I read all the questions related to this topic, and they all give reasons why a default constructor on a struct is not available in C#, but I have not yet found anyone who suggests a general course of action when confronted with this situation.
The obvious solution is to simply convert the struct to a class and deal with the consequences.
Are there other options to keep it as a struct?
I ran into this situation with one of our internal commerce API objects. The designer converted it from a class to a struct, and now the default constructor (which was private before) leaves the object in an invalid state.
I thought that if we're going to keep the object as a struct, a mechanism for checking the validity of the state should be introduced (something like an IsValid property). I was met with much resistance, and an explanation of "whoever uses the API should not use the default constructor," a comment which certainly raised my eyebrows. (Note: the object in question is constructed "properly" through static factory methods, and all other constructors are internal.)
Is everyone simply converting their structs to classes in this situation without a second thought?
Edit: I would like to see some suggestions about how to keep this type of object as a struct -- the object in question above is much better suited as a struct than as a class.
For a struct, you design the type so the default constructed instance (fields all zero) is a valid state. You don't [shall not] arbitrarily use struct instead of class without a good reason - there's nothing wrong with using an immutable reference type.
My suggestions:
Make sure the reason for using a struct is valid (a [real] profiler revealed significant performance problems resulting from heavy allocation of a very lightweight object).
Design the type so the default constructed instance is valid.
If the type's design is dictated by native/COM interop constraints, wrap the functionality and don't expose the struct outside the wrapper (private nested type). That way you can easily document and verify proper use of the constrained type requirements.
The reason for this is that a struct (an instance of System.ValueType) is treated specially by the CLR: it is initialized with all the fields being 0 (or default). You don't really even need to create one - just declare it.

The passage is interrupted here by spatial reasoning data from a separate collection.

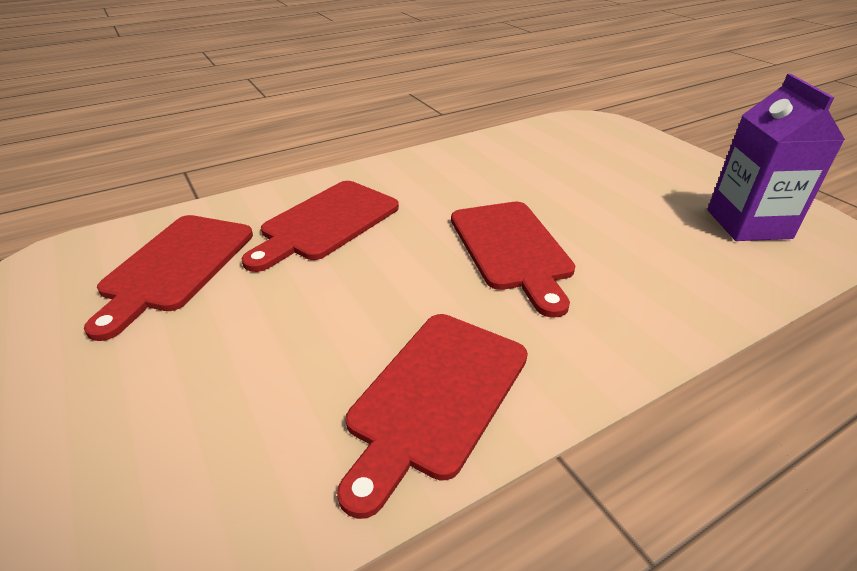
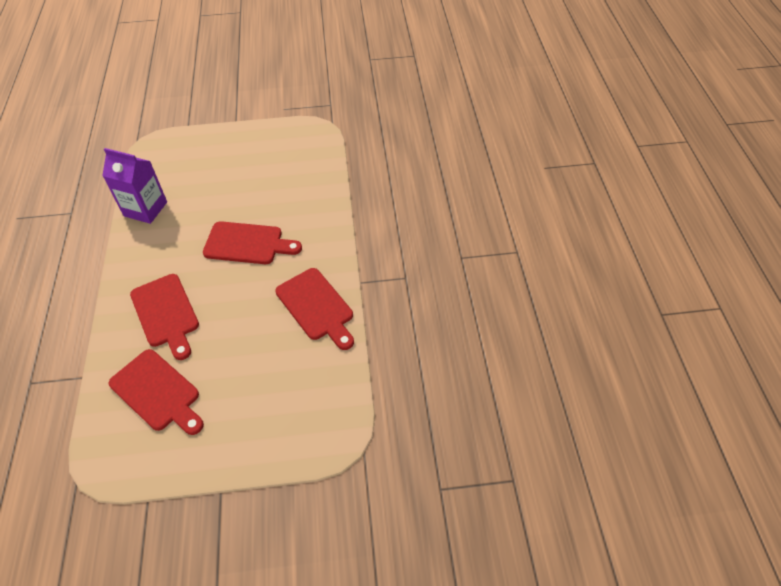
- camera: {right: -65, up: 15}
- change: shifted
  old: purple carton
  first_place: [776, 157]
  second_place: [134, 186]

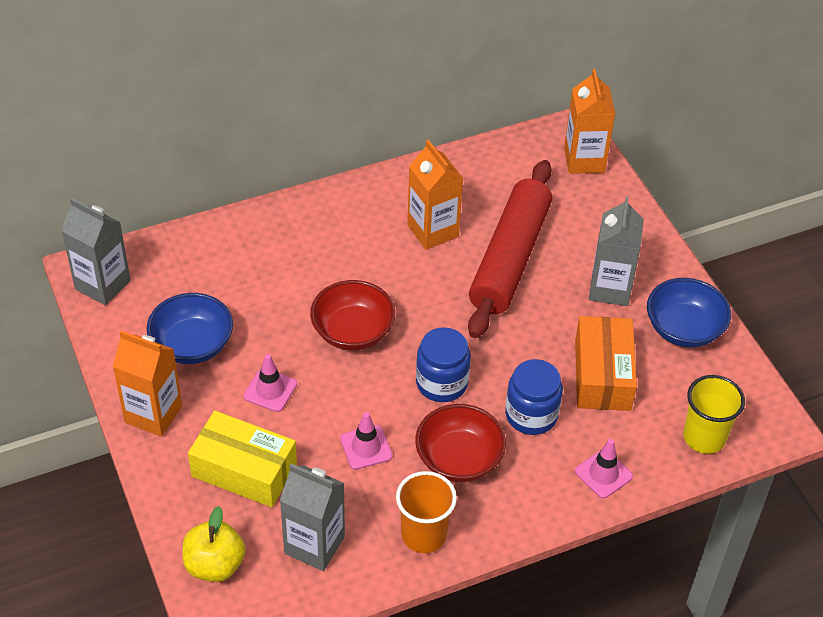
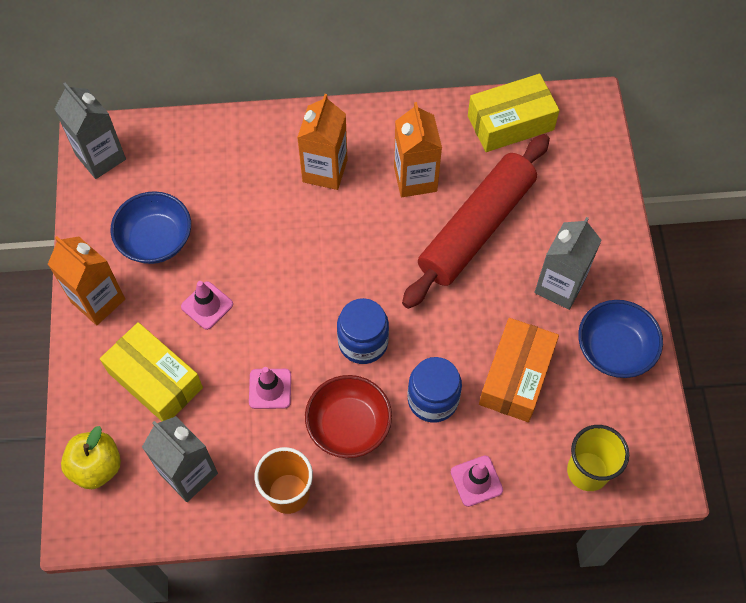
- camera: {right: 20, up: 15}
- change: shifted
  old: orange carton
  first_place: [589, 121]
  second_place: [322, 142]
- change: gone
  old: red bowl
  first_place: [352, 315]
- change: new
  new: yellow box
  second_place: [514, 113]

This is why default constructors are required.
You can get around this in two ways:
Create a property like IsValid to indicate if it is a valid struct, like you indicate and
in .Net 2.0 consider using Nullable<T> to allow an uninitialized (null) struct.
Changing the struct to a class can have some very subtle consequences (in terms of memory usage and object identity which come up more in a multithreaded environment), and non-so-subtle but hard to debug NullReferenceExceptions for uninitialized objects.
The reason why there is no possibility to define a default constructor is illustrated by the following expression:
new MyStruct[1000];
You've got 3 options here
calling the default constructor 1000 times, or
creating corrupt data (note that a struct can contain references; if you don't initialize or blank out the reference, you could potentially access arbitrary memory), or
blank the allocated memory out with zeroes (at the byte level).
.NET does the same for both structs and classes: fields and array elements are blanked out with zeroes. This also gets more consistent behavior between structs and classes and no unsafe code. It also allows the .NET framework not to specialize something like new byte[1000].
And that's the default constructor for structs .NET demands and takes care of itself: zero out all bytes.
Now, to handle this, you've got a couple of options:
Add an Am-I-Initialized property to the struct (like HasValue on Nullable).
Allow the zeroed out struct to be a valid value (like 0 is a valid value for a decimal).